At the beginning of June the Copyright Designs and Patents Act (CDPA) 1988 was amended. Several copyright-exceptions have been changed which have to do with learning, teaching and research at Loughborough University, and also with the functions of the University Library and Archive. The law has been improved in several ways.

  • SIMPLIFICATION. Some exceptions have been shortened, simplified or re-organized.
  • UNIFORMITY. Some exceptions now apply to all (or almost all) kinds of work.
  • CONTRACT-OVERRIDE. Some exceptions now apply in spite of what any contract says about our reuse of a particular work—contracts include the CLA Licence, other licences and database and e-journal subscription agreements.
  • SECURE NETWORKS. Some exceptions now allow works or copies of works to be made available on the internet by means of secure networks—this includes Learn, E-Reserve and the Reading Lists system.

The amendments to the law affect the following activities:

  1. research and data mining;
  2. accessible copies for the disabled;
  3. reusing works in lectures, classes etc.; and in theses and dissertations.
  4. recording broadcasts;
  5. photocopying and scanning for students;
  6. ‘library privilege’.

There are also future amendments planned for the autumn.

1. RESEARCH AND DATA MINING.
s 29 (Research and private study and text and data analysis for non commercial research)

  • For non-commercial research and private study, ‘dealing fairly’ without permission from the copyright-owner used to be allowed only with literary, artistic, musical and dramatic works—it is now allowed with all kinds of work.
  • Making a copy of a work for data mining for non-commercial research purposes is now allowed, provided that the copy is ‘fair’.
  • You can do all these things with any work that you have access to, regardless of what any contract, e.g. a licence, says.
  • N.B.: this is still a ‘fair dealing’ exception, so you must use your judgement about what is likely to be regarded as ‘fair’.
  • N.B.: this applies to the process of carrying out research, but it does not apply to what you publish when you have completed your investigation.

2. ACCESSIBLE COPIES FOR THE DISABLED.
ss 31A-31F (Disability)

  • An accessible copy of a work may now be made not just for a person with a visual impairment, but for any person “whose disability prevents the person from enjoying the work to the same degree as a person who does not have that disability” (s 31A(1)(b)).
  • An accessible copy may now be made of any kind of work (including broadcasts, films and sound recordings).
  • No contract (such as a licence or subscription agreement) can override this exception.
  • However, the making of accessible copies is only allowed “if the same kind of accessible copies of the work are not commercially available on reasonable terms by or with the authority of the copyright owner” (s 31A(2)(c)) – this means that the University must buy a suitable accessible copy if one is available.
  • Copying under this exception still entails a considerable burden of record-keeping.

3. REUSING WORKS IN LECTURES, CLASSES ETC.; AND IN THESES AND DISSERTATIONS.
s 32 (Illustration for instruction)

This replaces the earlier version of section 32 (Things done for the purposes of instruction or examination) and is much shorter and simpler.  The new section 32 allows you to ‘deal fairly’ with a work without permission from the copyright-owner provided that:

  • you do so “for the sole purpose of illustration for instruction”;
  • the instruction is for a non-commercial purpose;
  • that you are either the one giving (or preparing to give) or the one receiving (or preparing to receive) instruction;
  • that you give an acknowledgement (where practicable).

“Illustration for instruction” includes the setting, communicating and answering of examination questions.  It is assumed that examinations still include dissertations and theses, insofar as they are examined.

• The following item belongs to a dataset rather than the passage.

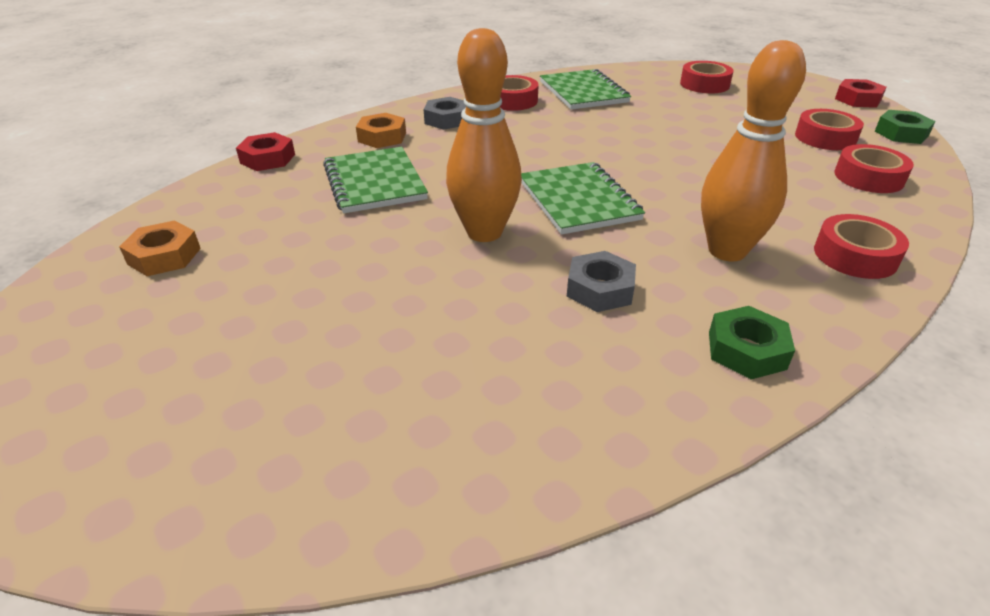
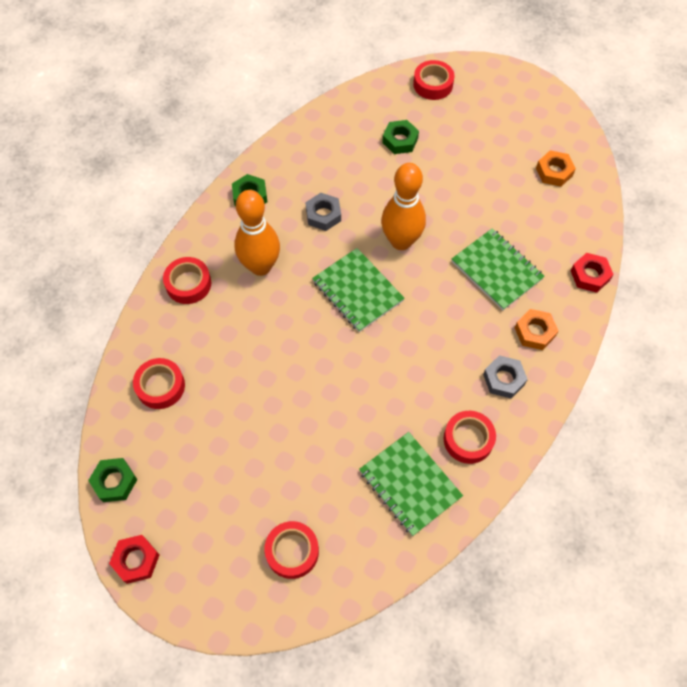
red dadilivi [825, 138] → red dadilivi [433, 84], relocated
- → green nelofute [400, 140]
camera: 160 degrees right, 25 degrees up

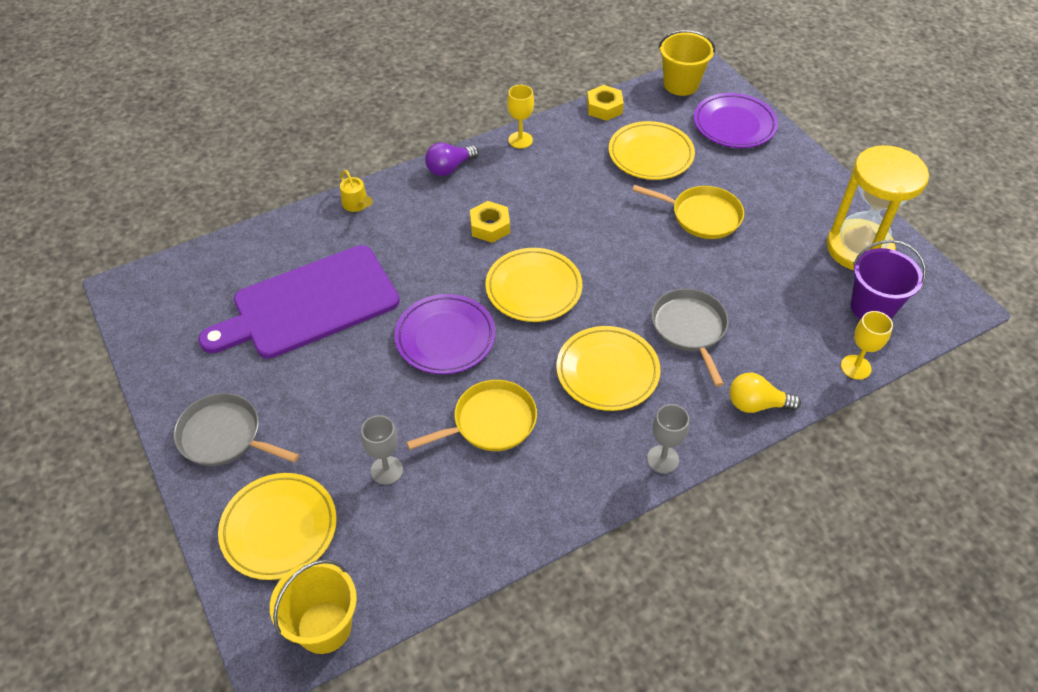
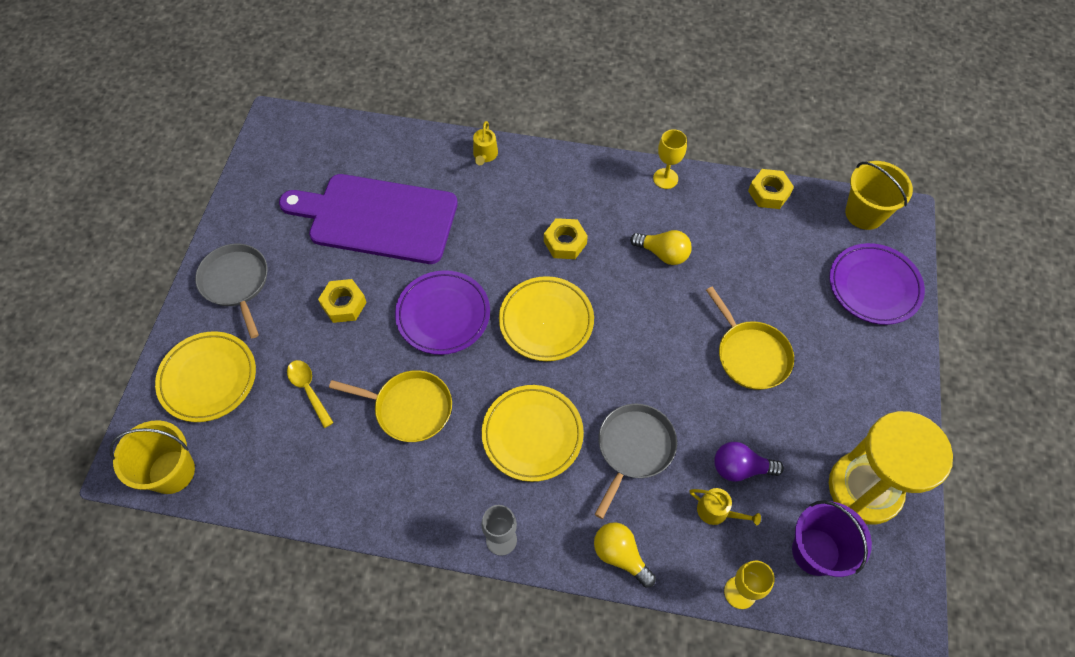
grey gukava [386, 470] →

E-theses are still not covered by this section, but they are covered by s 30 (Criticism, review and news reporting), which is also a ‘fair dealing’ exception.

  • You can now legally show scans or photocopies in a lecture, class etc. without reference to any licence.
  • You can do all these things with any work that you have access to, regardless of what any contract, e.g. a licence, says.
  • N.B.: this is now a ‘fair dealing’ exception (which it was not before), so you must use your judgement about what is likely to be regarded as ‘fair’.
  • N.B.: this Section does not cover the distribution of copies of a work to students for use outside the lecture, class etc. (e.g. by means of handouts or Learn). For this we use either the CLA Licence for photocopying or scanning or section 36 (see below).

4. RECORDING BROADCASTS.
s 35 (Recording by educational establishments of broadcasts)

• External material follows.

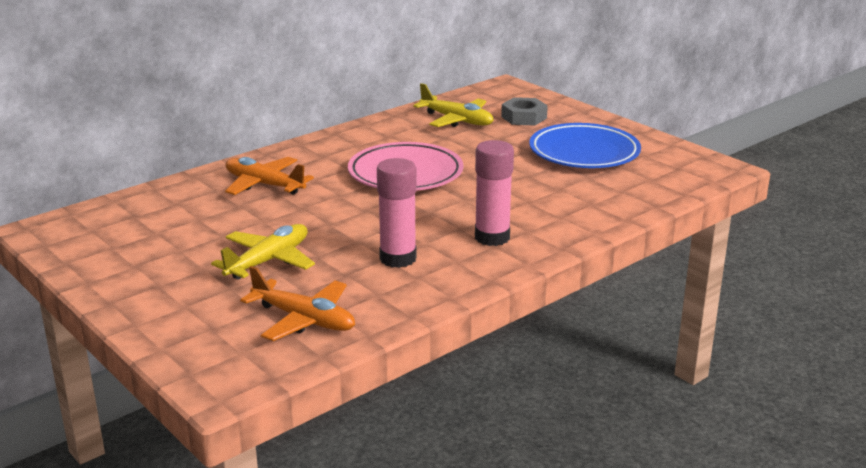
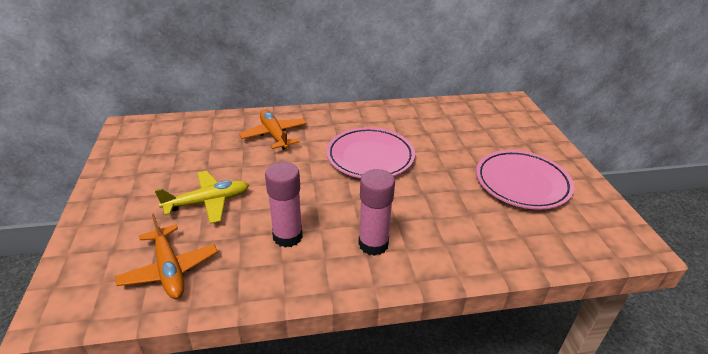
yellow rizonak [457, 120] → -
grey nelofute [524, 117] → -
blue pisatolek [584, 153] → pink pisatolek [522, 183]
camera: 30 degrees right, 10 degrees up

This section allows you to record and to play broadcasts to students for non-commercial educational purposes.  You may now record a broadcast and make it available to students off campus by means of a “secure electronic network accessible only by [Loughborough University] pupils and staff”.  This was not allowed before.

This section is worded in such a way as to make it necessary for us to rely on ERA Plus and Box of Broadcasts for recording most British broadcasts; but for any broadcast not covered ERA or BOB, you may record it and play it in accordance with the provisions of this section without infringing copyright.

5. PHOTOCOPYING AND SCANNING FOR STUDENTS.
s 36 (Copying and use of extracts of works by educational establishments)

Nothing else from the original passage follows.